Improved volumes and better realisation drive performance of Tata Steel

Satya Sontanam | Updated on February 12, 2018 Published on February 12, 2018

Tata Steel reported a four-fold increase in profits in the latest December quarter on the back of improved volumes in the domestic market and better realisations across markets. The company has recorded a consolidated profit of Rs 1,136 crore for the quarter ending December 2017, against Rs 232 crore for the same period a year ago.

Consolidated revenues for the quarter were at Rs 33,447 crore, which was higher by 15 per cent y-o-y and 3 per cent q-o-q. The company has recorded its highest ever quarterly sales of 3.3 million tonnes (mt) in the December quarter, which is a 10 per cent growth y-o-y. Indian operations contributed to about 50 per cent of overall volumes, a growth of 7 per cent q-o-q and 10 per cent y-o-y.

Volumes in the Indian steel market are currently driven by healthy demand from the auto and capital goods sector. While demand from construction is muted, it is expected to improve in the January to June period, usually regarded as a good period for construction.

The European performance was, however, weak owing to higher costs and reduced volumes attributed to the shutdown of the plant for maintenance activities. However, performance is expected to improve in the coming quarters.

The consolidated operating profit for the December quarter stood at Rs 5,801 crore, which is a rise of about 59 per cent y-o-y. Nearly 80 per cent of the operating profit was contributed by Indian operations due to the cyclical upturn in the commodities market that led to better realisations. Operating profit per tonne for the Indian operations has increased from nearly Rs 11,000 per tonne in the September quarter to Rs 14,000 per tonne in the December quarter. Also, the reduction of coking coal consumption cost has aided profitability. The company’s continued efforts to reduce the consumption of coking coal, will help bring down raw material cost further.

The overall EBITDA margins have improved from 12.4 per cent in the September quarter to 17 per cent in the December quarter.

Tata Steel has also achieved its best ever quarterly sales in the higher margin segments such as automotive and branded products, among others.

Good times ahead

Going forward, the outlook for the steel industry as a whole looks positive. The World Steel Association has estimated the growth of steel demand at 5.3 per cent in 2018. Steel prices are also expected to be healthy with revival in the domestic market. Tata Steel is well placed to reap the benefits.

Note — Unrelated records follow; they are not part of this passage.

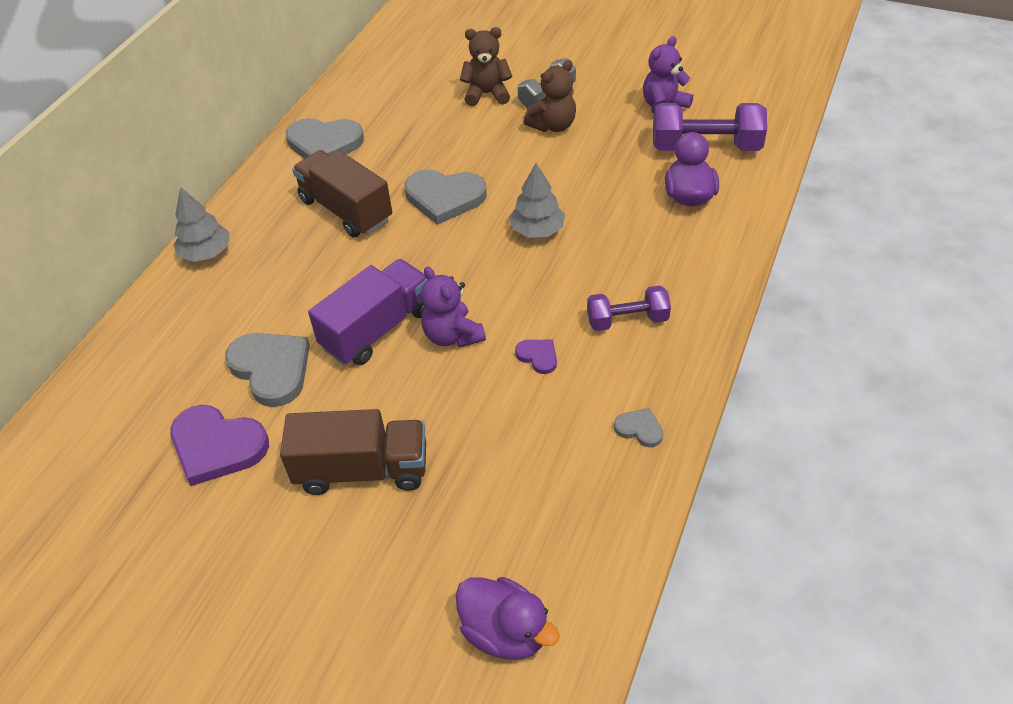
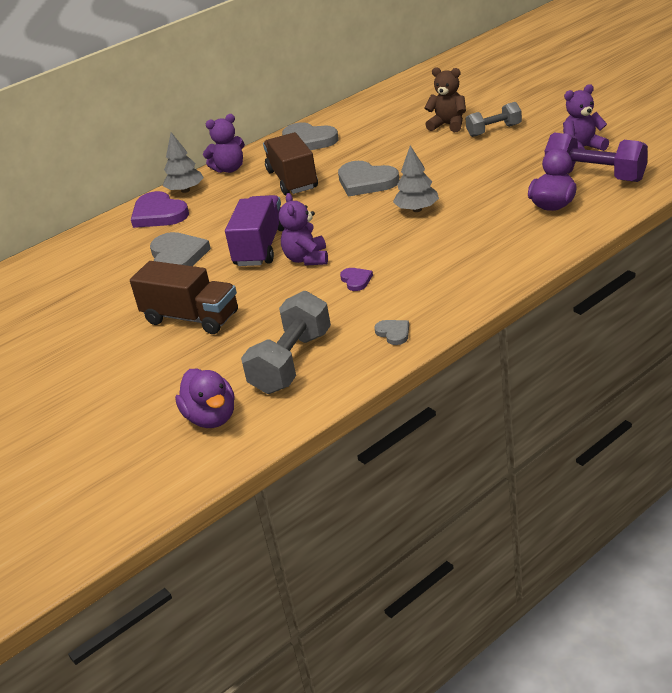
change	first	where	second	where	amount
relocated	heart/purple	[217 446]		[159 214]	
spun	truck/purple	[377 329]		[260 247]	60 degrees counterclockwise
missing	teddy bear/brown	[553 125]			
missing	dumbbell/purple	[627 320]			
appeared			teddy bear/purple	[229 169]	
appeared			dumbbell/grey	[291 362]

In respect of the joint venture with Thyssenkrupp to restructure the European steel business, for which the memorandum of understanding was signed in September 2017, the company continues to expect cost synergies to the effect of €400 million to €600 million from the joint venture perspective. This is also expected to deconsolidate the debt by about €2.5 billion from the group’s balance sheet, which will be transferred to the joint venture. However, the details of the synergies and the timeline will be available only once the definitive agreement is made with Thyssenkrupp.

The board has also approved the 5 million tonnes per annum (mtpa) capacity expansion at Kalinganagar port that includes investment in upstream facilities, 2.2 mtpa cold rolling mill, and raw material facilities. The total project cost is estimated at Rs 23,500 crore. The company has spent a capex of about Rs 5,320 crore out of the planned expenditure of Rs 7,000 crore for FY18.